Multiple respondents indicated their interest in DBFOM delivery with an Availability Payment (AP) structure.
Determination of a single procurement method before RFQ was preferred.
ACS/Dragados: Could participate fully in any method. DB seems most commercially feasible due to limited toll revenue; DBOM delivery not recommended. Use of ATC process is encouraged.
Bechtel: Could participate in any method, though in varying capacities. DB model seems most pragmatically feasible: other methods would take longer and absorb more resources. Would not have equity involvement if project is revenue-risk DBFOM, but would lead an AP job.

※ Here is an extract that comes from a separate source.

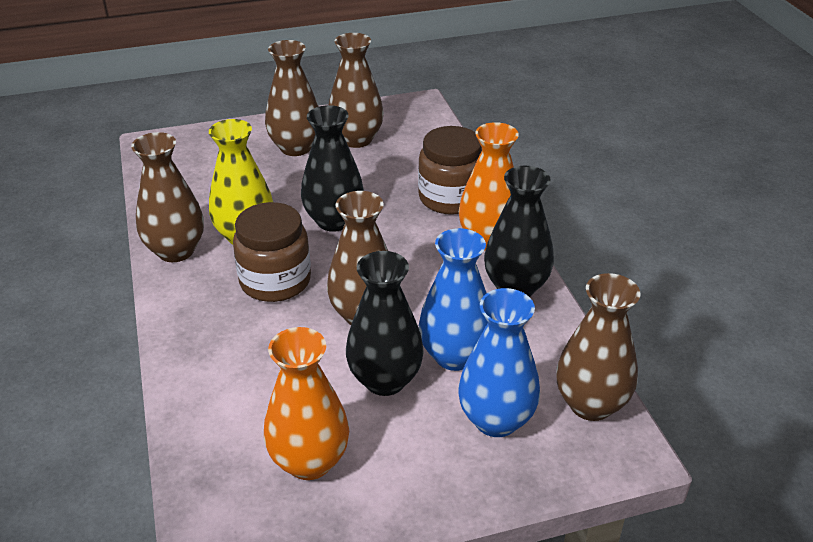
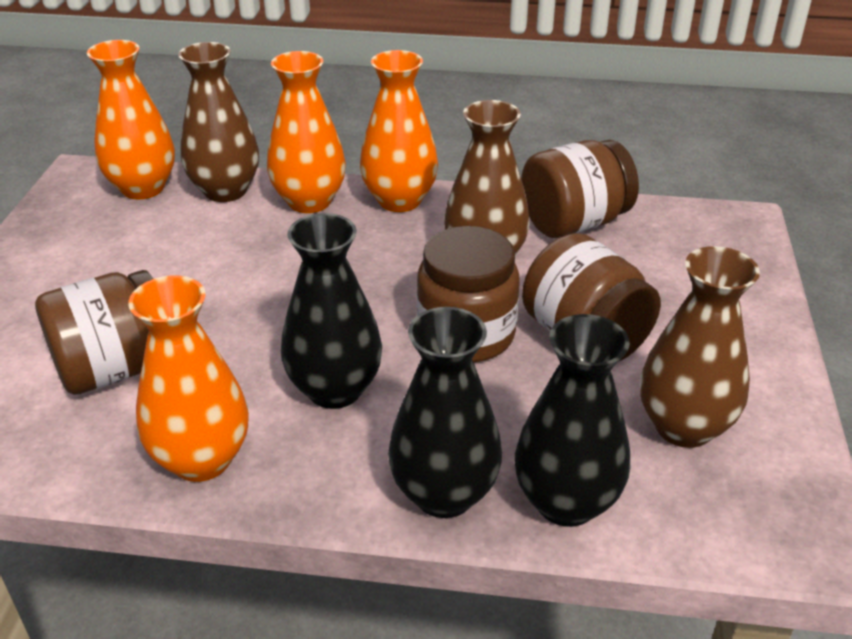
blue vase: 2 -> 0
brown jar: 2 -> 4
brown vase: 5 -> 3
orange vase: 2 -> 4
yellow vase: 1 -> 0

Cintra/Ferrovial: Revenue-risk DBFOM not recommended due to low share of financing that can be raised based on anticipated toll revenue and high share of public subsidy. VDOT could split project into separate tunnel (DB) and highway (DBFOM) contracts, including O&M of new tunnels. Consider building 8 new tunnel lanes and decommissioning the existing tunnels.

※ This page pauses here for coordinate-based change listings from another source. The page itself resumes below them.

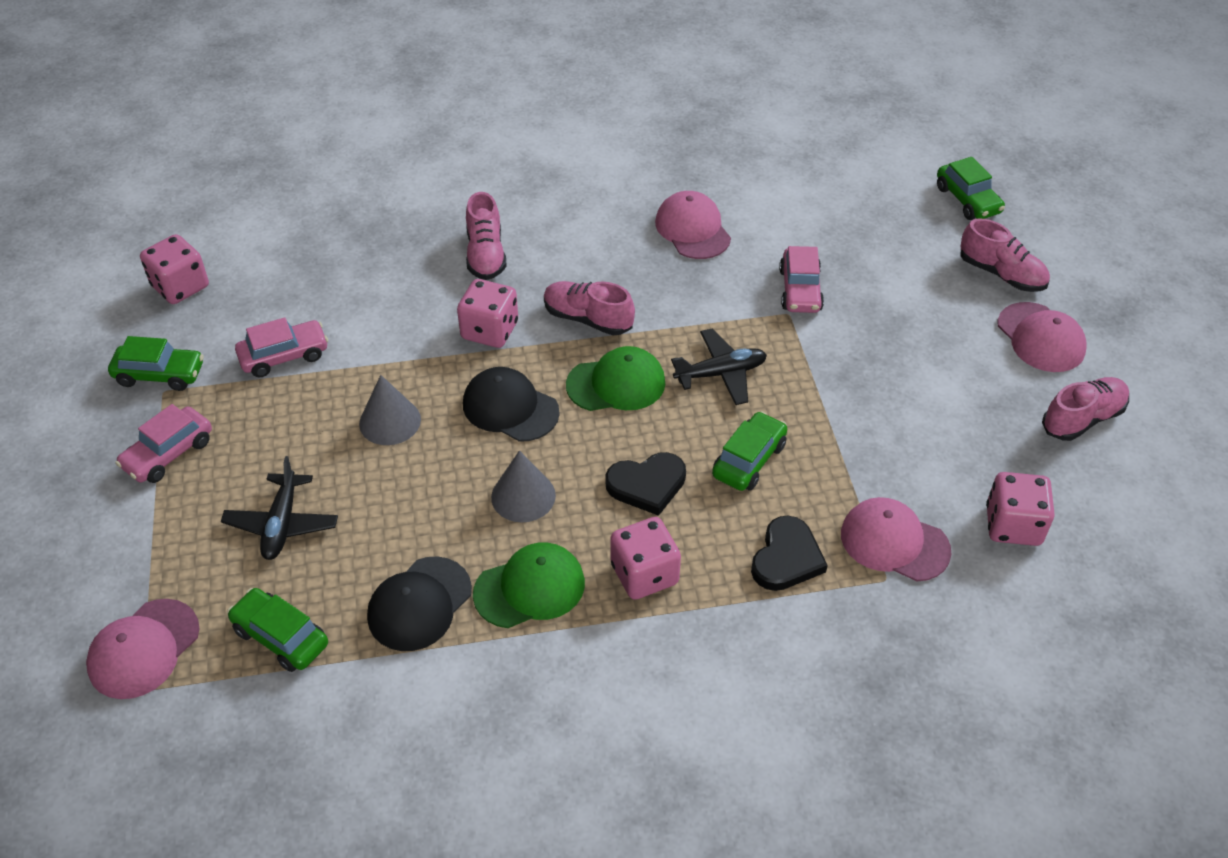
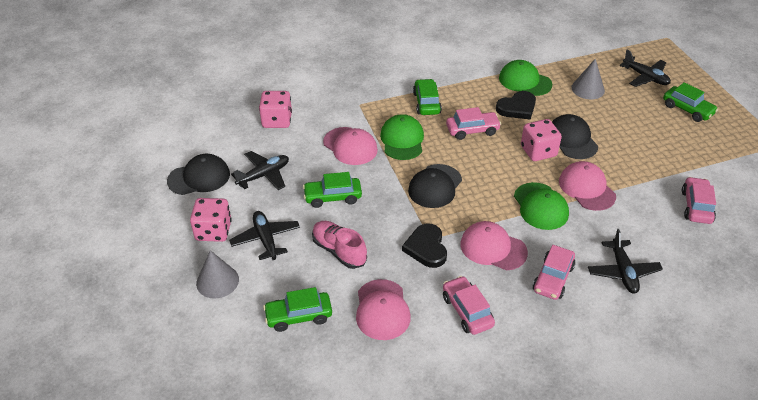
black cap: 2 -> 3
black plane: 2 -> 4
green cap: 2 -> 3
pink car: 3 -> 4
pink dice: 4 -> 3
pink shoe: 4 -> 1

Condotte: Could participate in any method, though in varying capacities. Consider splitting project into packages (tunnel, trestle, highway) for more accessible bidding. DB will bring more competition. Stipend requested, ideally covering bid design at 0.3% of project cost.
FCC: Could participate fully in any method, though would prefer DBFOM with APs. Recommendations offered for procurement process. [Response was generic and minimally tailored to HRBT; no mention of project-specific revenue concerns.]
Fluor: Could participate in DB or DBOM. DBFOM negatives (including prior concerns with toll concessions in Hampton Roads) appear to far outweigh the positives.
John Laing: Could participate in DBFOM. DB, DBF, and DBOM do not provide full integration benefits. HOT lanes will enable public-transit benefits. Consider minimum revenue guarantee. [No mention of project-specific revenue concerns.]
Lane: Could participate in DB or DBM. DB would attract most competition. DBFOM not feasible [without subsidy] due to limited toll revenue and availability of public funds with lower cost of capital. Public funding would enable lower toll rates. If DBM, should not include existing tunnels.
Macquarie: Could participate in DBFOM or DBFM. These provide better risk transfer and cost/schedule certainty, turnkey solution, lifecycle integration, and discipline of private finance. Toll revenue is insufficient to cover project costs; public subsidy will be needed.
Skanska/Kiewit/Weeks: Could participate in DB, DBF, or DBOM. DBFOM not feasible without subsidy due to limited toll revenue. Benefits of DBFOM risk transfer would be eroded by inefficient financing.
Transurban: Could likely participate in DB+OM, DBFOM, or hybrid models, but cannot opine fully based on information currently available. Concerns about history of tolling and social equity in Hampton Roads; further public surveys requested before RFQ. Additional revenue and cost projections desired. Request single procurement method be specified before RFQ.
Vinci: Could participate fully in any method, though would prefer DBFOM. [Response was generic and minimally tailored to HRBT; no mention of project-specific revenue concerns.]